First, many securities reported missing are not in the hands of criminals. They are temporarily misplaced, accidentally lost or even destroyed.

Second, of those that are stolen, many are recovered without loss to anyone. For some reason, the recoveries are not subtracted from the thefts and the public is left with grossly exaggerated figures and a misconception as to the magnitude of the problem.

Frankly, I don't see the relevance of an estimate which admittedly includes misplaced and lost securities, in addition to stolen securities, where the problem which this subcommittee is addressing, in the words of its chairman, is stolen securities.

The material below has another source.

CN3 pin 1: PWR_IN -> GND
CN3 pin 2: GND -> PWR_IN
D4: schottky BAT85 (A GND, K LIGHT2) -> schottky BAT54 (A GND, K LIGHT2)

I also believe that references to such an inflated figure, which may well be taken out of context, can actually serve to encourage the criminal element to focus on the financial community.

Having said that, let me hasten to add that I do consider securities thefts a serious matter. I think it is important, however, to place it in an appropriate context.

As to whether the situation is getting better or worse, our own experience, happily, shows that the situation has improved significantly because in the last 3 years we have suffered no losses from theft.

Second, while another New York City bank recently had a large securities theft, I understand that it has suffered no loss to this day. Third, while securities thefts from brokers, banks, and the U.S. mails were widely reported in the press prior to your hearings in 1971, such reports have become a rarity.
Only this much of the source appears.